I have been feeling depressed most of the day, mostly in the sense that I want to sleep. I just can’t understand it. I have nothing to really be depressed about, though I am stressing over tomorrow’s dealings with my father. I have to deal with his drama and I don’t even know what that is going to entail tomorrow, but I’ll find out. I am just so sick of going to every medical appointment with him. I just hope it isn’t an all day affair with him. I really don’t want to be in the hospital all day. And I know I am going to be out for more than 4 hours, I am going to wear the new diapers that I bought just to be on the safe side of things. I hadn’t had any more bowel or bladder problems but I want to stay dry and if I do fart with friends, at least I won’t stain my underwear.

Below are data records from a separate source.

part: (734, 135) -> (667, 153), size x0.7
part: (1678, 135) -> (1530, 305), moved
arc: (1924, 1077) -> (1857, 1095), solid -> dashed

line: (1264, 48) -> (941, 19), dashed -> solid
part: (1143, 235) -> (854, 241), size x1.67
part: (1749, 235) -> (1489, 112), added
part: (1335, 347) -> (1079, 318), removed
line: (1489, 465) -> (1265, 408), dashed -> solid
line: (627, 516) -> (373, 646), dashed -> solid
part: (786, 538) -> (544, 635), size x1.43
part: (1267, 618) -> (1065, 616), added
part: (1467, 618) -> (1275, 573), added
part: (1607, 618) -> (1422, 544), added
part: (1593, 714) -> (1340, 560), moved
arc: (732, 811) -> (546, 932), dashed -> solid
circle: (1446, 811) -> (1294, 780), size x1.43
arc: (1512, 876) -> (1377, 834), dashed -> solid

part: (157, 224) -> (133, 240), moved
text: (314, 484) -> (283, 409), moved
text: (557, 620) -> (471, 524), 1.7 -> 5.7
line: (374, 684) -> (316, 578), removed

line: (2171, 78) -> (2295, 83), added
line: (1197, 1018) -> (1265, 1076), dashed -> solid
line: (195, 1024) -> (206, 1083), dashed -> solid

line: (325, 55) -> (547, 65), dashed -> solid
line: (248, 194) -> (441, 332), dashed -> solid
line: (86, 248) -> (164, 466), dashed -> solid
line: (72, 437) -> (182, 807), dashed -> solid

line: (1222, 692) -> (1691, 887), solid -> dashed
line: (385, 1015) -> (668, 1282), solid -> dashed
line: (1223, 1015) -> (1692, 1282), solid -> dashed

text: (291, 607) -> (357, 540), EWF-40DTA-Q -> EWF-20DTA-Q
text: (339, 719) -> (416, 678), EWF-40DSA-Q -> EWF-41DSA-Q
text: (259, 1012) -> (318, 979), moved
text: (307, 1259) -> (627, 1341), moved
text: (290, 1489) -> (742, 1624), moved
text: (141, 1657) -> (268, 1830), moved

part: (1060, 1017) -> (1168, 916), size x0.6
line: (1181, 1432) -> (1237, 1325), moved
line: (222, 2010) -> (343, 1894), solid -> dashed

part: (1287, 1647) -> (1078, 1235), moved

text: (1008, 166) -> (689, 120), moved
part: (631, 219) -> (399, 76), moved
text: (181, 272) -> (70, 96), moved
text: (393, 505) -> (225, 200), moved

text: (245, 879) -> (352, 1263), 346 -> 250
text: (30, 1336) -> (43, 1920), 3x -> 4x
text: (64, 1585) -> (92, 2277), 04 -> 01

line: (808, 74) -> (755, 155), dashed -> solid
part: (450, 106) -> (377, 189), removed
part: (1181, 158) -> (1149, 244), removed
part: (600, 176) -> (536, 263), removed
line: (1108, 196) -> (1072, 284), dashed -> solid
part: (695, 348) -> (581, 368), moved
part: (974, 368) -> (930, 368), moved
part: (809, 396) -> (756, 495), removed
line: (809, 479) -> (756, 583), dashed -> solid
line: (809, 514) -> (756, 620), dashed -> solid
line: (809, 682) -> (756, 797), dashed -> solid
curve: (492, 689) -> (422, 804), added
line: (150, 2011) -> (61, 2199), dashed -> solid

I know it’s not helping my blood pressure being stressed out over him. And I know I have gained a few more pounds as my pants are tight around the middle. Because I was babysitting, I forgot to call my doctor to schedule an appointment and my eye doctor to reschedule. I feel bad that I had to reschedule the appointment for my eye doc twice now but I didn’t look on the calendar when I made the appointment. It is nothing major with my eye, just my annual exam because I have noticed some vision changes.

I am hurting really bad today with all kind of pain in my butt. It is mostly nerve pain that I am feeling. But it is wicked aggravating because there is nothing that I can take for it. I just have to ride it out. Sitting is difficult. I am glad that I have a foam topper on my bed so that helps a little bit. Still feels like I am sitting on glass at times.

Had therapy today. Damn therapist still wants me to do this affirmation exercise. I told her to shut up about it and called her a few names today but she was undeterred. I don’t even think she registered me calling her names. But she shook the Bostonian in me when she started making fun of me when I said “AH” instead of “R”.

I have to renew my anti-virus software program soon. I am dreading it because it is so expensive. But I like to keep it up to date just in case I do get hit with a virus or spam or phish. I used to like it back when they didn’t automate and you could keep the software but it just wouldn’t update your system. Now they just stops working and you are unprotected. I found that out when I let my subscription expire. It was like the thing uninstalled itself because I didn’t renew. It sucked when I did renew because I forgot my password and email that I used when I signed up. I apparently had three accounts for the different laptops/computers I was using. I had to delete the other two and keep just the one, and to do that, I had to talk with a representative. It sucked.